The Lilliput effect is a decrease in body size in animal species which have survived a major extinction. There are several hypotheses as to why these patterns appear in the fossil record, some of which are: the survival of small taxa, dwarfing of larger lineages, and the evolutionary miniaturization from larger ancestral stocks. The term was coined in 1993 by Adam Urbanek in his paper concerning the extinction of graptoloids and is derived from the island of Lilliput inhabited by a miniature race of people in Gulliver’s Travels. This size decrease may just be a temporary phenomenon restricted to the survival period of the extinction event. In 2019 Atkinson et al. coined the term the Brobdingnag effect to describe a related phenomenon operating in the opposite direction, whereby new species evolving after the Triassic-Jurassic mass extinction originated at small body sizes before undergoing a size increase. The term is also from Gulliver's Travels where Brobnignag is a land inhabited by a race of giants.

Significance
Trends in body size changes are seen throughout the fossil record in many organisms, and major changes (shrinking and dwarfing) in body size can significantly affect the morphology of the animal itself as well as how it interacts with the environment.
Since Urbanek's publication several researchers have described a decrease in body size in fauna post-extinction event, although not all use the term "Lilliput effect" when discussing this trend in body size decrease.

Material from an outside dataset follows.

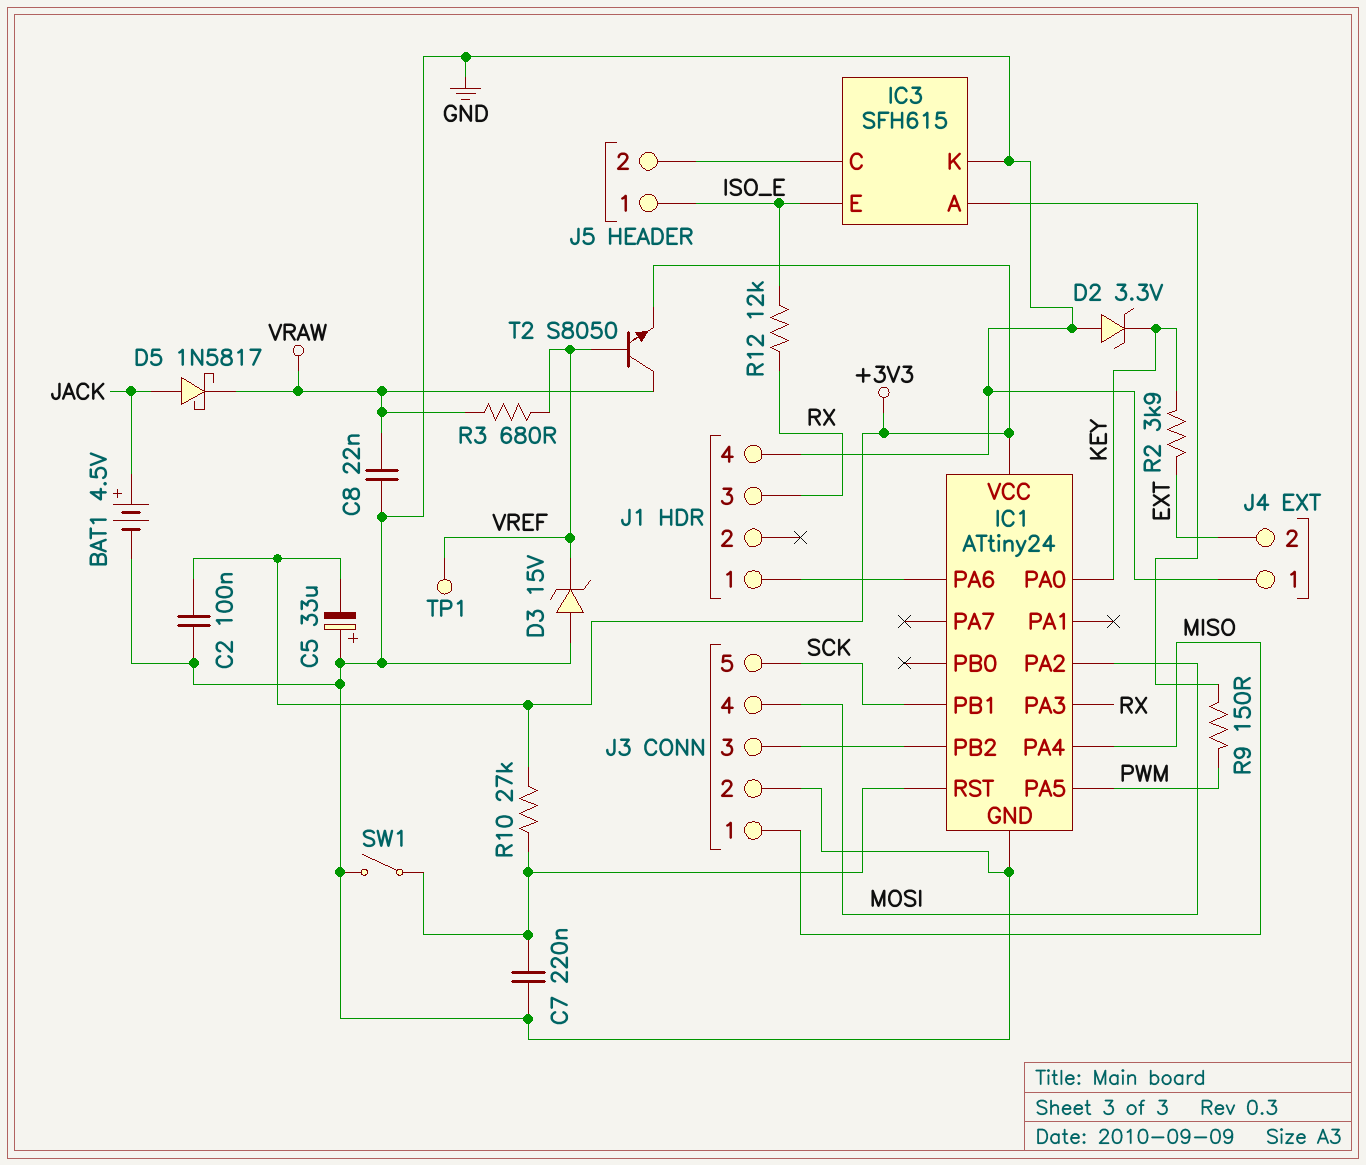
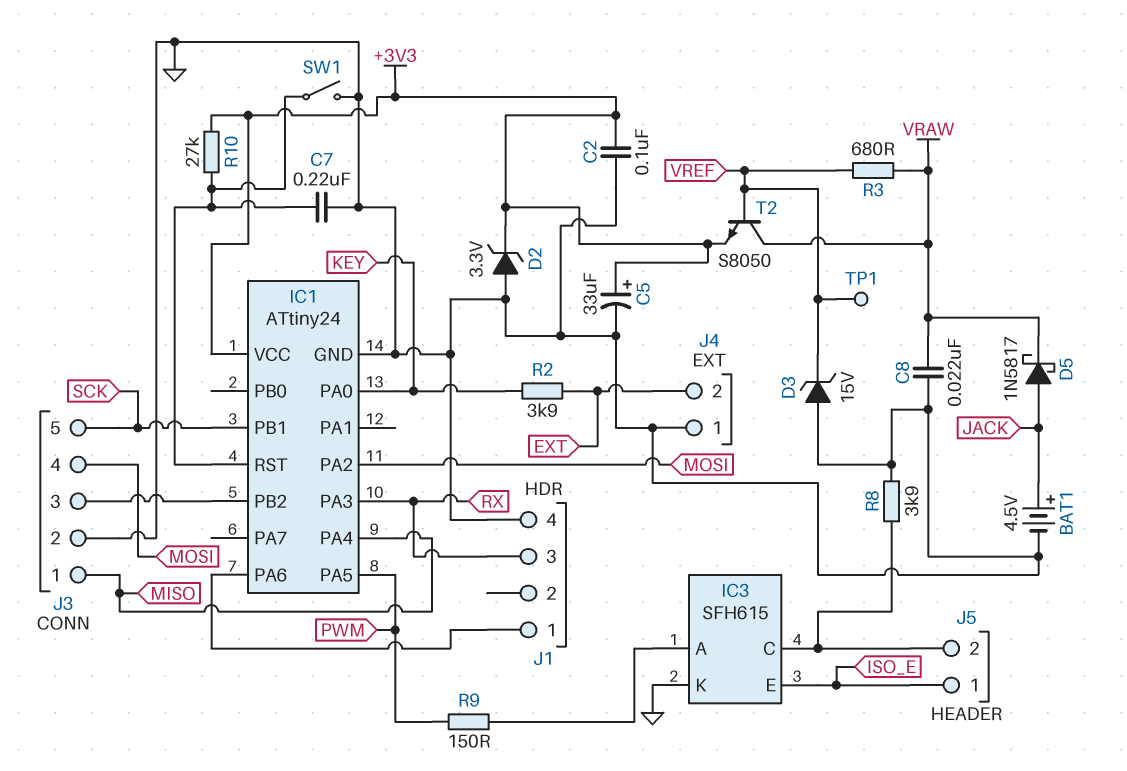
C5: 33uF (plus GND, minus +3V3) -> 33uF (plus +3V3, minus GND)
D2: zener 3.3V (A GND, K KEY) -> zener 3.3V (A GND, K +3V3)
R8: none -> 3.9k (GND, IC3/C)
R12: 12k (ISO_E, RX) -> none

The Lilliput effect has been noted by several authors to have occurred after the Permian-Triassic mass extinction event. Early Triassic fauna, both marine and terrestrial, is notably smaller than those preceding and following in the geologic record.

Potential Causes of Smaller Body Sizes

Extinction of Larger Taxa
The extinction event may affect the larger-bodied organisms more severely, leaving smaller bodies taxa behind. As such, the smaller organisms which now make up the population will take time to grow into larger body sizes. These larger animals may be evolutionarily selected against for several reasons, including high energy requirements for which the resources may not longer be available, increased generation times compared to smaller bodied organisms, and smaller population sizes which would be more severely affected by environmental changes.

Development of New Organisms
New animal taxa tend to originally develop at a small size, as hypothesized by S.M. Stanley.

Shrinking of Surviving Taxa

It is possible that organisms within a lineage reduced in body size during the extinction event, so that the organisms surviving the event were smaller than their ancestors living before the extinction event occurred.